How many sons did Noach have? The quick answer is three but might there have been a fourth one as well? Fairly, students wonder: From where is this query coming? After all, neither the Torah nor Tanach make mention of a fourth son. True enough. However, some ancient historical annals not only do list and attribute a fourth son to Noach but they add substance to their claim by asserting that his name was “Unico” (אוניקא).
Q: Should the Tanach be considered as definitive in matters such as this one?
A: The long and short of it is a resounding: Yes.
But here’s a creative caveat.
If we examine the word “Unico”, we see in it a similarity to the Hebrew word: yonek.(ינק) meaning to nurse or nurture (as in a child that suckles from its mother). Furthermore, if we look into the Jewish tradition, we see that Noach was extremely close and fond of Shem’s grandson Eiver.

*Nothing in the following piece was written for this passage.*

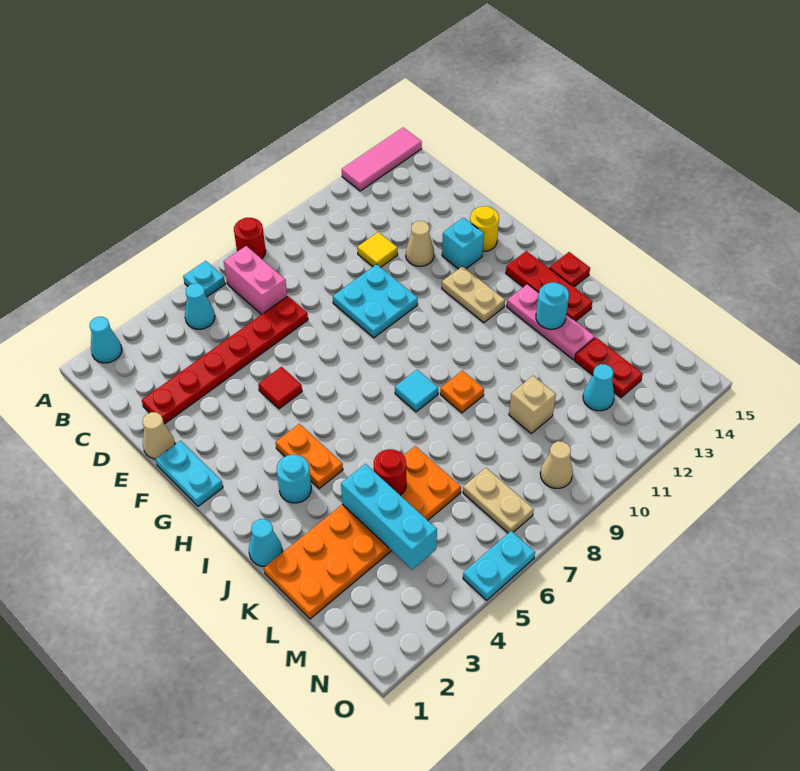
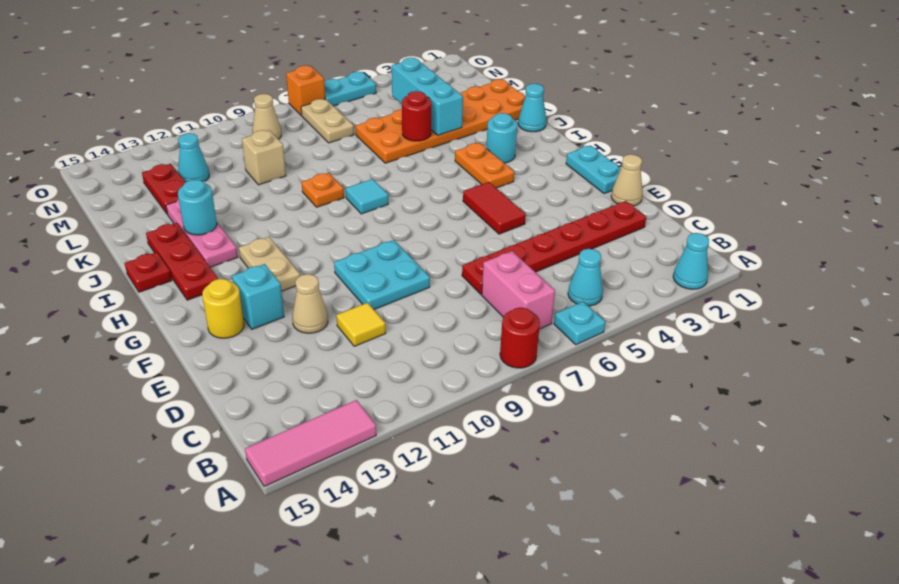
red tile F5 level 1 -> red tile F5:G5 level 1
none -> orange brick O7 level 1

In fact, the venerable and ancient mariner considered Eiver his very closest disciple.
Let us conclude. To be sure, Noach had only three sons. But on account of his bond and affinity with his great, great grandson Eiver, perhaps it can be said that it was like a father/son or Rabbi/disciple relationship. The Torah alludes to and the Sages teach that a man’s grandsons (or disciples) are commonly and affectionately called sons.


Excerpt from Abravanel’s World of Torah: Bereshit, Parashat Noach.
B.T. Sanhedrin 19.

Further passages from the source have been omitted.